Von Cornelius Wüllenkemper | 16.06.2018
    Raffaels "Schule von Athen"
    Raffaels Fresko "Schule von Athen", in dessen Zentrum die Philosophen Platon und Aristoteles stehen (imago/Imagebroker)
    Auch das Potsdamer Symposium wagte sich, wie Platon sagte, auf die "hohe See des Schönen". Gibt es reine Schönheit? Und wenn ja, wo finden wir sie? Der Experimentalphysiker Thomas Naumann vom Europäischen Zentrum für Kernforschung etwa widersprach der idealistischen Idee einer zweckfreien Schönheit.
    "Unsere Erfahrung zeigt, dass viele Wissenschaftler sich von Kriterien von Schönheit haben leiten lassen, versucht haben möglichst einfache, ästhetische und harmonische Formeln zu finden, und das hat auch häufig geklappt. Wenn ich mich auf die Wissenschaft beschränke ist es so, dass Schönheit auch heißt Funktionalität. Die Formeln müssen funktionieren, sie müssen passen auf die Wirklichkeit."
    Schönheit als Versprechen
    Schönheit sieht Naumann als möglichen, aber nicht immer verlässlichen Weg zur funktionalen Wahrheit. Den Philosophen wiederrum gilt für die Schönheit das gleiche wie für die Wahrheit und auch die Liebe: Sie ist zweckfrei, besteht aus sich selbst heraus. Wie aber konnte Platon an das Schöne in der Welt glauben, wenn er den Peloponnesischen Krieg, die Kapitulation seiner Heimat Athen und das Todesurteil gegen seinen geliebten Lehrer Sokrates miterlebte? Amber Carpenter, Professorin für Philosophie an der Yale-University gab die Antwort.
    "Die Vorstellung von der Schönheit der Realität ist eher ein Bestreben, eine Hoffnung. Sie ist das Versprechen, dass die unbegreifliche Hässlichkeit der Welt und das unfassbare Verhalten von Menschen gegenüber anderen Menschen, eben nicht alles ist. Ein Versprechen, dass das Leben mehr ist als ein endloses Abwägen von Elend und Vergnügen, bei dem man stets versucht, selbst auf der richtigen Seite zu stehen. Die Realität ist größer als das Gute oder das Schlechte an einem einzelnen Ort.
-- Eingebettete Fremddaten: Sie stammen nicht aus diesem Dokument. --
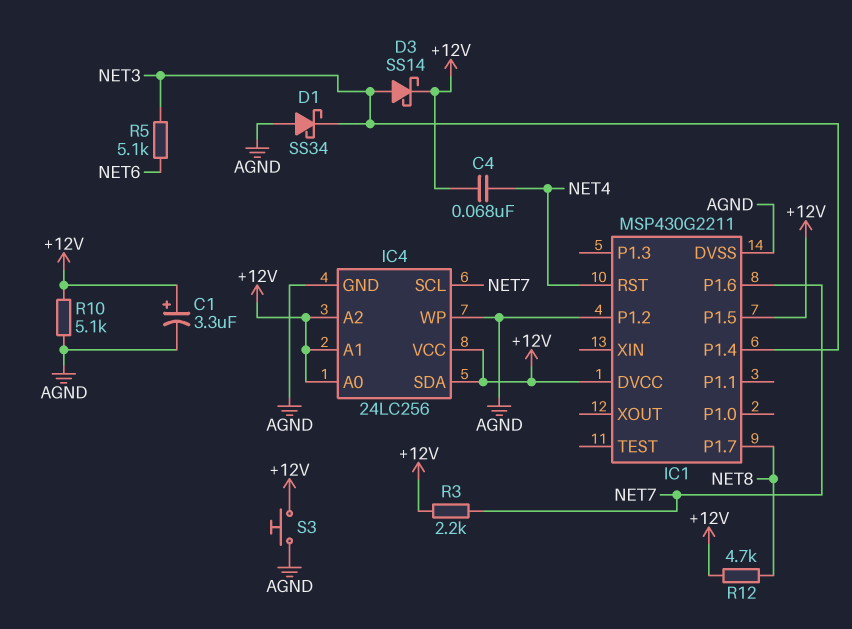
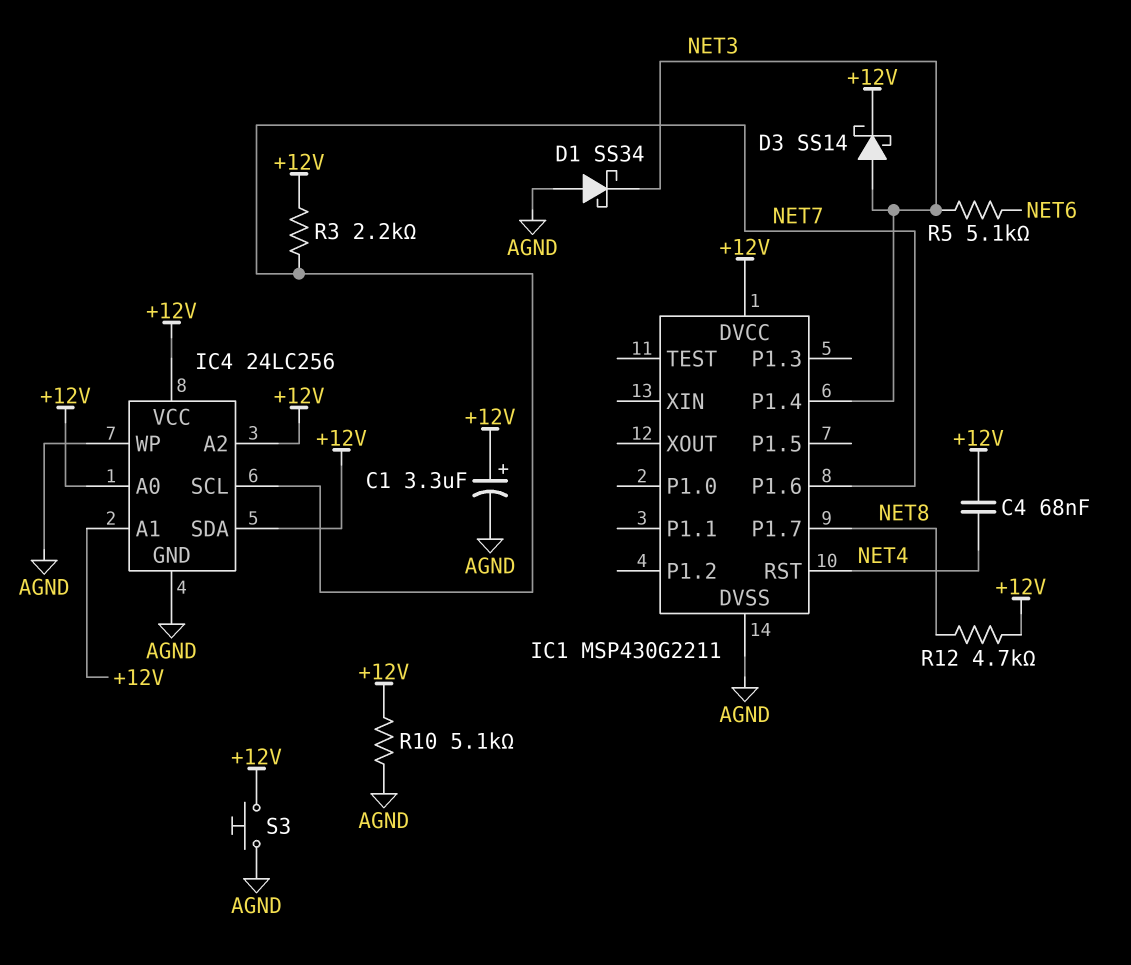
IC1 pin P1.2: AGND -> none
IC1 pin P1.5: +12V -> none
Und die Machthaber haben nicht alleine deshalb Recht, weil sie an der Macht sind. Wer an die Schönheit der Realität glaubt, der glaubt zugleich daran, dass wir die Wahrheit erkennen können, ganz egal, ob sie gerade unseren Interessen dient oder nicht."
    Nackte Wahrheit
    Die Suche nach der Essenz des Guten, Wahren und Schönen bezeichnete der Hamburger Germanist und Publizist Jan Philipp Reemtsma als "philosophischen Spleen". Die menschliche Sehnsucht, den Kern der Schönheit und Wahrheit zu erkennen, habe derweil auch die Kunstgeschichte geprägt. An Bildern von Botticelli bis zu Klimt untersuchte Reemtsma eine Ikonographie, die Wahrheit, Schönheit und Nacktheit zusammenbringt.
    "Wenn nun die Malerei sich der Wahrheit als Personifikation – der Liebesgöttin meistens – annimmt, dann wird sie ausgezogen! Und so gibt es in der Moderne viele Bilder der nackten Wahrheit, es gibt sie bei Schiele, es gibt sie bei Klimt, und bei Hodler. Und sie fragen sich: wieso eigentlich, wenn es nicht in diesem Enthüllungstrieb läge, der Wahrheit und Schönheit zusammenbringt?"
    Als aktuelle Beispiele zog Reemtsma Überraschungs-Eier und die so genannten Unboxing-Videos heran, die Konsumenten beim schnöden Auspacken beliebiger Waren zeigen: Der Mensch folge seinem Zwang, die fassbare Realität zu entkleiden, um einen tieferen Sinn dahinter zu erkennen – auch wenn dort nichts Nennenswertes zu finden ist.
    Dass Wahrheit und Schönheit zumindest eng beieinanderliegen, gilt seit Platon bis heute, für Künstler, Philosophen und für Physiker. Das wurde auf dem Symposium im Einstein Forum deutlich. Für den, der daran glaubt, dass die Welt grundsätzlich gut beschaffen sei, ändern daran auch die unumgänglichen hässlichen Wahrheiten nichts.